Jan. 11, 2002: Dozens of residents from small towns between Concord and the Seacoast are expected to meet in Barrington with state officials to review options for stopping, or scaling back, what could be the state’s largest water-bottling operation, the Monitor reports. USA Springs, the Pelham based company that hopes to construct a water-bottling plant on 100 acres it owns on the Barrington/Nottingham town line, wants state permission to withdraw up to 439,000 gallons a day from the bedrock beneath, or enough to satisfy 2,200 households. But members of Save Our Groundwater insist the plant’s water withdrawals will drop the water table for miles around, drying up private wells and concentrating contaminants in what water is left.

Jan. 11, 2001: Bill Clinton returns to New Hampshire one last time as president. He tells a packed Dover High School gymnasium that he has kept the commitments he made eight years ago in a famous speech at the Dover Elks Club. Then Clinton had promised to work his heart out “until the last dog dies.” To thunderous applause today, he says, “The last dog is still barking.”

Jan. 11, 2000: Carlton Fisk, who grew up in Charlestown and was a three-sport star at the town’s high school, is elected to the Baseball Hall of Fame.

Jan. 11, 1993: A fire forces nine nuns out of the Carmelite monastery on Pleasant Street in Concord.

Jan. 12, 2002: Hooksett has been growing quickly for decades, but plans now in the works could increase the number of homes there by 49%, the Monitor reports. It’s a looming boom that illustrates a regional trend: Growth from metropolitan Boston is wending farther north into New Hampshire.

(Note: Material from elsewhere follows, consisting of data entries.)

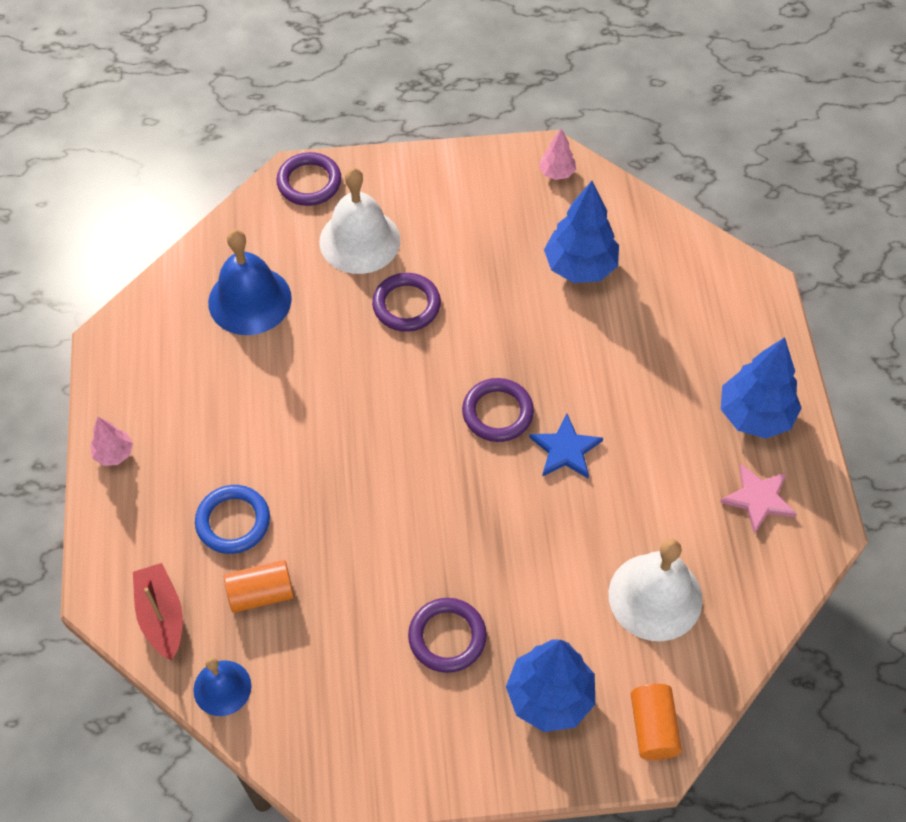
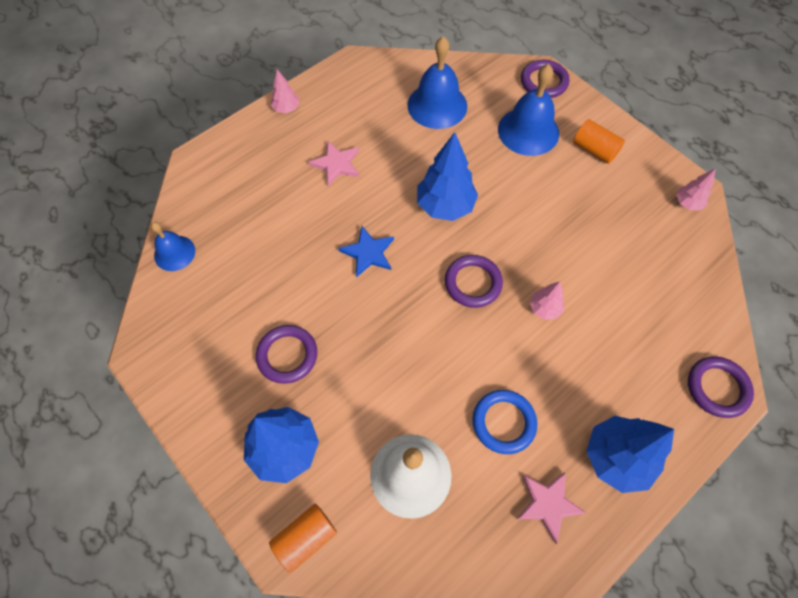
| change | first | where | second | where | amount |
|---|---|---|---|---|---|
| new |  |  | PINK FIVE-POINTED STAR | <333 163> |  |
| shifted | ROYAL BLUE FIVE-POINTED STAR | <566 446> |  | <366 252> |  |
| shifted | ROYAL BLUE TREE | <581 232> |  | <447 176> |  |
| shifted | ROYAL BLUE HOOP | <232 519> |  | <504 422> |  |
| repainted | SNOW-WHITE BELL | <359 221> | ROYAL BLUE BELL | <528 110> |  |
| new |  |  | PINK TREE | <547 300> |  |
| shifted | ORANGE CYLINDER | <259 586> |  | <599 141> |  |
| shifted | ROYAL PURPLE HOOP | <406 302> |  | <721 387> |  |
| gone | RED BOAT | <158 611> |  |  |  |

Jan. 12, 1943: State Rep. Norris Cotton leads the charge for a ban on smoking in Representatives Hall during House sessions. The tobacco habit, he says, “is distasteful and obnoxious to the many non-smoking members.” He says the House is the only legislative body in the world that allows smoking during deliberations. The bill passes 203-129.

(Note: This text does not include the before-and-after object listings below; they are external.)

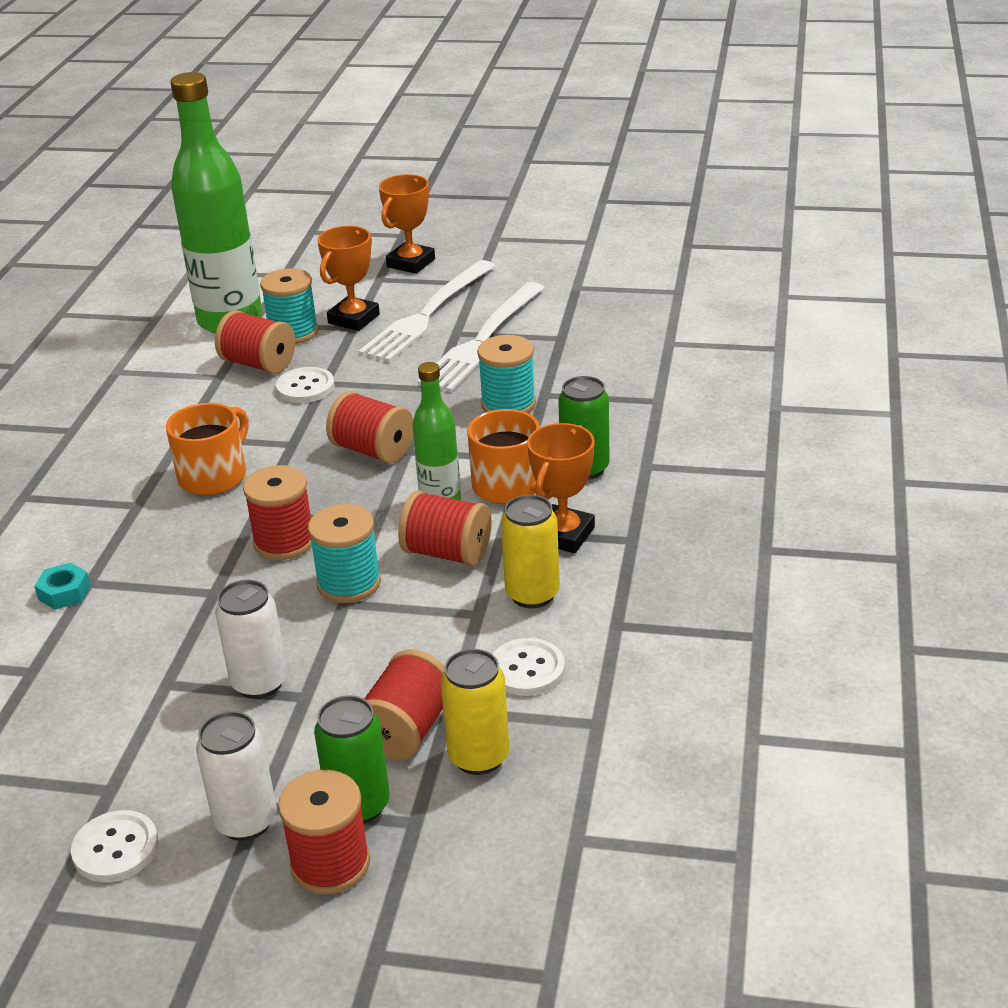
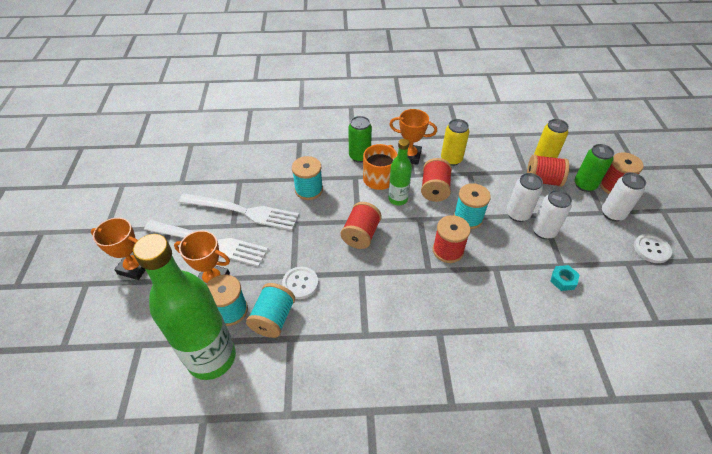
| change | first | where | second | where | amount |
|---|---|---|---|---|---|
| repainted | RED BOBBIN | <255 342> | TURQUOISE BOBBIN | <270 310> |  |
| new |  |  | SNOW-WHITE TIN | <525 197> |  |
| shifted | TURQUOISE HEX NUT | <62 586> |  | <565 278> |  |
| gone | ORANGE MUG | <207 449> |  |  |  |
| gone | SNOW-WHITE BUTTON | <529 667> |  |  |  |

Jan. 13, 1908: Edwin Bedee dies in Plymouth just five days after his 75th birthday. Bedee was in Ford’s Theater the night President Lincoln was shot. He rushed into the president’s box and held Lincoln’s head while a surgeon looked for the wound. It was Bedee, a captain in the 12th New Hampshire Infantry, who discovered that Lincoln had been shot in the head.

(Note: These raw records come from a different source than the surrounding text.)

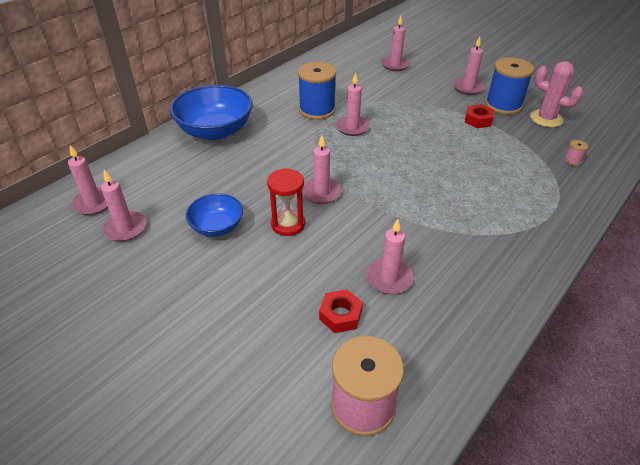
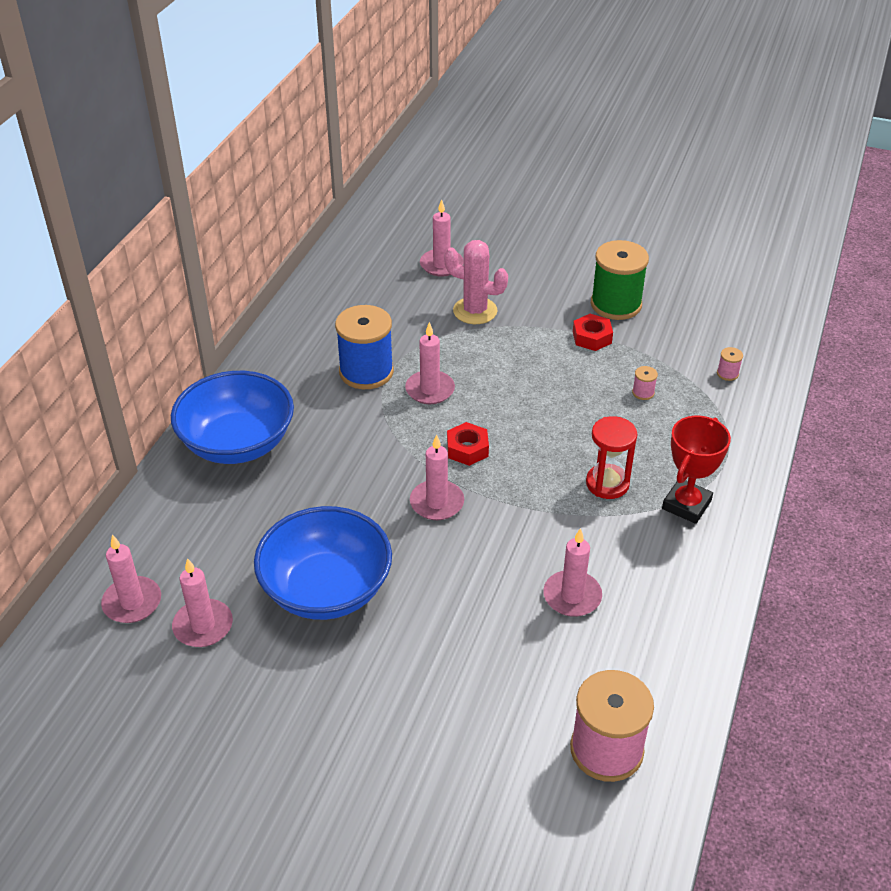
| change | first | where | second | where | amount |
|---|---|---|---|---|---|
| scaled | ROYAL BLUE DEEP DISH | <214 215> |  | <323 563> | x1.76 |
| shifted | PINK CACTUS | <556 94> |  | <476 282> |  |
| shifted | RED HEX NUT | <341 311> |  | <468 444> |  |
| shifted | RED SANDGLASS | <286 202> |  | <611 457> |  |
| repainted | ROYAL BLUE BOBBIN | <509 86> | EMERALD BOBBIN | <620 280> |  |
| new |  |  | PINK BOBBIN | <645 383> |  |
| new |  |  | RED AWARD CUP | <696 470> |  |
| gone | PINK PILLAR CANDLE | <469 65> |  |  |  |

Jan. 13, 1942: Gov. Robert O. Blood announces the rules and regulations for air raid blackouts. The Monitor publishes his message with a guide to identifying the country of origin of military aircraft.

Jan. 13, 1943: Responding to the governor’s call for Victory gardens and home farming, Concord Mayor Charles McKee says: “Concord citizens can keep pigs and chickens in their backyards if they want to. There is no city ordinance to stop them.”

Jan. 13, 1968: Marine Lt. Alfred Russ, 24, of Hancock dies of wounds in Quang Tri Province. He is the 99th serviceman from New Hampshire to die during the Vietnam War.

Jan. 14, 1824: The “other Concord” – in the North Country – officially changes its name to Lisbon, ending confusion with New Hampshire’s capital city.

Jan. 14, 1902: Gen. Simon G. Griffin of Keene dies at 77. Griffin led the 6th New Hampshire Volunteer Infantry Regiment, became a brigadier general in 1864 and, for his leadership in the battles around Petersburg, Va., was promoted to major general. After the war, he became a businessman and served as speaker of the New Hampshire House. Just before his death, Griffin wrote Keene’s town history.

Jan. 15, 1932: It’s a January thaw to remember: For the third day in a row, the temperature in Concord tops 60 degrees.

Jan. 15, 1942: Sherman Adams leads a rescue party on snowshoes to the rescue of a bomber crew after their plane crashed into the side of Mount Jim near North Woodstock. Adams’s party brings five of the seven crew members out alive. Two perish. The plane was based at Westover Field in Chicopee, Mass. When it crashed, three bombs exploded.

Jan. 15, 1901: A young chicken farmer in Derry writes to a literary editor: “I send you this selection from the poems I have been writing with a view to a volume some day.” The editor publishes one of the poems but not until five years later will she hear again from Robert Frost.